The men in Philadelphia would find this strange, and by their own rule it does not finally matter whether they would, which is the whole of the point. They did not consult a canon. They did not spend the summer of 1776 proving that some older authority would have approved of what they were about to do. They looked at the arrangement they had been born into, judged that they no longer consented to it, and said so, over their own names, at the hazard of their own necks. That was the act. Not the citation of a principle but the exercise of one. They had no ballot with which to do it. A king had left them nothing but their own signatures and the rope that waited if they lost. We have been handed the instrument they never had, and we can do lawfully, with a vote counted in the open, the very thing they could attempt only at the risk of their lives. There is no honor, and no wisdom, in leaving it unused. Everything we rightly admire in them is contained in the fact that they asked no dead man’s leave. To honor them by asking for their leave is to miss entirely what they did.

The living

So do not spend this day in the courtroom of the dead. Do not spend it proving that Texas has an ancestor. Spend it on the only question that was ever yours to answer, which is whether you, alive, in the year you are actually living in, consent to the way you are governed. That is not a radical question. It is the founding question, the one beneath all the others, the one the whole document was written to make it possible for a people to ask. And a government that treats the asking of it as a threat has already told you how little it trusts its own answer.

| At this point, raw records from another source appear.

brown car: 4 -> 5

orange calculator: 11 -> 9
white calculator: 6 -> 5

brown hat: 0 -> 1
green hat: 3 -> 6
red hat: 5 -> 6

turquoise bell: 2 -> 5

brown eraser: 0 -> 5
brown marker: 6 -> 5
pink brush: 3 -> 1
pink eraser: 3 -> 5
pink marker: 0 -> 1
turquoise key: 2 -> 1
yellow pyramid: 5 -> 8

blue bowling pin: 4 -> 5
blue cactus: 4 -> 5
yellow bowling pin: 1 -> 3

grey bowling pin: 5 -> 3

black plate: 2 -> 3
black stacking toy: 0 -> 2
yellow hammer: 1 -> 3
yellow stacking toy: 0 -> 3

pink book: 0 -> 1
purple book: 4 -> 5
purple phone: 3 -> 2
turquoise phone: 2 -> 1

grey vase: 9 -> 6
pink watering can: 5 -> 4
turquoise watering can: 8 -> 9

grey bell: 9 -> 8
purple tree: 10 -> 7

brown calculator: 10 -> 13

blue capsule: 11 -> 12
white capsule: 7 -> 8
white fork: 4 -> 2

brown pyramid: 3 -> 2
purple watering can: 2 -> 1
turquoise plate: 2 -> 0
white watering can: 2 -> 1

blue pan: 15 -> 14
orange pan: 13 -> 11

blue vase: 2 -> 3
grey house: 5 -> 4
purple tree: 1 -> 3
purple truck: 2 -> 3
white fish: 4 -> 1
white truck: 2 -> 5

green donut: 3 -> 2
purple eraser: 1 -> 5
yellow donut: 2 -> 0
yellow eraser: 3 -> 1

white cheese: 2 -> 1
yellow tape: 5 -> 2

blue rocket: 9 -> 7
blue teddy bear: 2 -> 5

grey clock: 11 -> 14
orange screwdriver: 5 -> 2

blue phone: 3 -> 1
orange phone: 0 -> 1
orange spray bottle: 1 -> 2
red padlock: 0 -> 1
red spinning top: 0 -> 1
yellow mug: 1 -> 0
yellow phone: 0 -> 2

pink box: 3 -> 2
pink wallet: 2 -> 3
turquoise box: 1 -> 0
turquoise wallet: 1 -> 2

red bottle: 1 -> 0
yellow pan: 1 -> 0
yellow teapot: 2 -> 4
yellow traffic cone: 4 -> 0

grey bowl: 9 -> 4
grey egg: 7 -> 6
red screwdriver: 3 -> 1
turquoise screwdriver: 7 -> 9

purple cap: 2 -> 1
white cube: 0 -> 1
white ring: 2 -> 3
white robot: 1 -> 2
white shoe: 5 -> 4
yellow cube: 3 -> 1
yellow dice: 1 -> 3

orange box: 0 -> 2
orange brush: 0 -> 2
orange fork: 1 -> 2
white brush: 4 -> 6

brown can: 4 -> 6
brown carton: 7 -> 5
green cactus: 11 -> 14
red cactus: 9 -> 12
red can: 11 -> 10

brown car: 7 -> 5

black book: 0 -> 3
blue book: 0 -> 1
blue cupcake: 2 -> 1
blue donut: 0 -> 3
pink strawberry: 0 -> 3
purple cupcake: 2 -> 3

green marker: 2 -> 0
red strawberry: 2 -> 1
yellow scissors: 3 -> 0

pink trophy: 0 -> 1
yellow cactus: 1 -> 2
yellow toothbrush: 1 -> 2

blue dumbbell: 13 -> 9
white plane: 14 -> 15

More than 600,000 Texans across all 254 counties have begun to answer it. They are not waiting on a permission slip from 1776. They are doing the thing the men of 1776 actually did, which is to speak for themselves, in their own time, and be counted. If you have read this far, read the rest of the case, and then set your name beside theirs. You will find it here.

The earth belongs to the living. Jefferson was right about that, and right that almost no one would care to hear it, because it refuses to let us hide behind the past and lays the weight and accountability back on us, where it belongs. The dead cannot govern Texas. They cannot cast a ballot, or carry a tax, or raise a child inside the arrangement they left behind. Only the living can do those things, and a people that can do them can also decide whether the arrangement is still worth keeping. That question has waited two hundred and fifty years for an honest answer. We are the first generation in a long while with the means to give one.

Men die. Principles live. Whether this one lives on is not for the dead to settle. It never was.